Robert Estienne published the first edition of the gr. in 1546, based on Erasmus and Cisneros. In the third edition he gave marginal readings of fifteen mss. gr. discovered again. In 1551 he published his famous edition divided into verses.
The ten editions of Beza followed, but without making any great progress. The editions of Elzevir, in Leiden and Amsterdam, were published in 1624 and 1633, with reprints until 1678. The one of 1633 is the one that received the name “textum ergo habes nunc ab omnibus receptum”, or textus receptus, and which only has 287 variants with respect to the already mentioned text by Robert Estienne.
John Mill marked a turning point in 1707 when, after thirty years of work, he published a new edition. It was Estienne’s edition of 1550, but with numerous notes and appendices, the result of his research on 78 manuscripts, numerous ancient versions, including the Peschitto, Vetus Latina and Vulgata.
In his Prolegomena he explained his ideas about how to carry out textual criticism, which gave a new rigor to this discipline.
The works of Bengel (1737) followed; Wetstein (1751-2); Griesbach (1796-1806), who was the true initiator of the classification of the mss. in lines of descent; Lachmann (1842-50); Tischendorf, the great biblical explorer, scholar, and adventurer (his eighth edition, published in 1856-72, was a new turning point for biblical studies), was undoubtedly the most prominent of textual critics, although paradoxically also the most changeable and less coherent; S. P. Tregelles (1857-72); Westcott and Hort (1881).

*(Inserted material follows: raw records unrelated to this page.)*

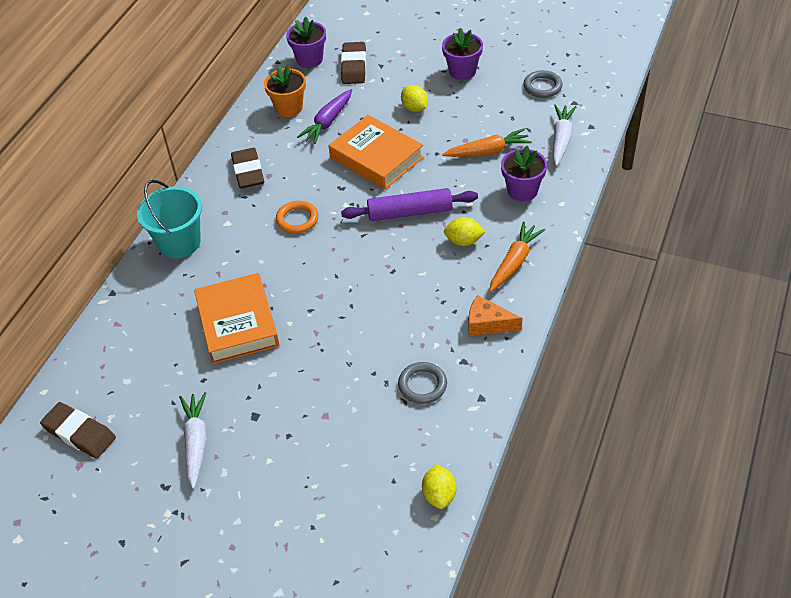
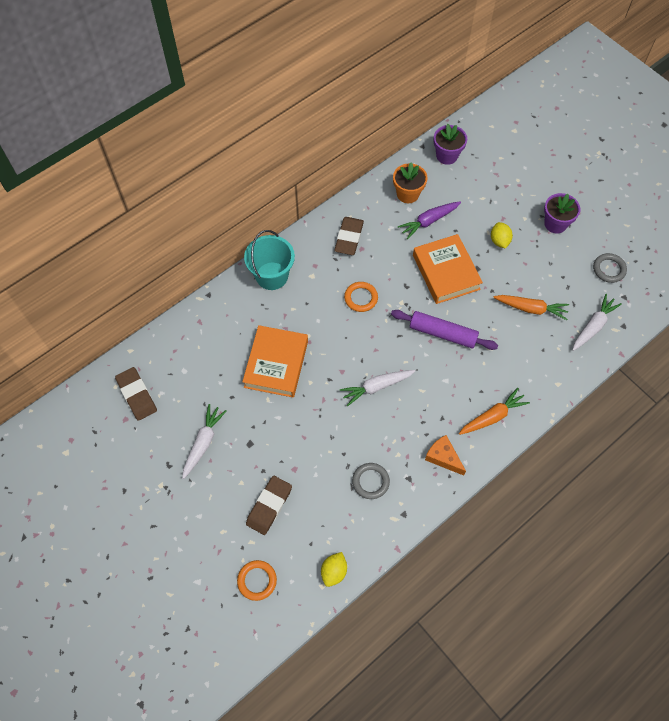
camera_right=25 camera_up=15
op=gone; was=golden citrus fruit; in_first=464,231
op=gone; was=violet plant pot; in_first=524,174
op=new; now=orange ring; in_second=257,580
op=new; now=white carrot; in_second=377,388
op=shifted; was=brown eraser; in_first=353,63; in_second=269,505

In the Cambridge Greek Testament of 1887 all the readings of Lachmann, Tischendorf, Tregelles, Westcott and Hort and of the Committee of Revision of the Authorized Version of 1881 are given as marginal notes. Currently, Dr. Bruce Metzger’s text, which is a revision of the 1960 Nestlé text, is widely accepted.
Dr. E. Abbott used to point out that “about nineteen out of twenty variations have so little support that, even if there are several readings, no one would regard them as rival readings, and nineteen out of twenty of the remaining ones have so little importance that their acceptance or rejection would not cause any appreciable difference in the meaning of the passages in which they take place.
Dr. Hort’s view was that “in one word in eight there are several readings supported by enough evidence to make us stop and examine it; About one word in sixty has several readings supported by enough evidence to make our decision not one to be taken lightly, but there are so many trivial variations that only one word in a thousand is given in which there is a substantial variation that justifies the critic’s efforts to decide between variant readings.
Bentley’s phrase remains valid: “The actual text of the sacred writings is competently exact, and not one article of faith or morality is perverted or lost, however singularly it might be chosen, even if the wrong decisions were deliberately taken. worst variants of the entire mass of alternative readings.
However, the believing scholar has every reason to discern the text as far as possible, because he is seeking to arrive at the closest correspondence with the original text as God gave it by inspiration to his servants.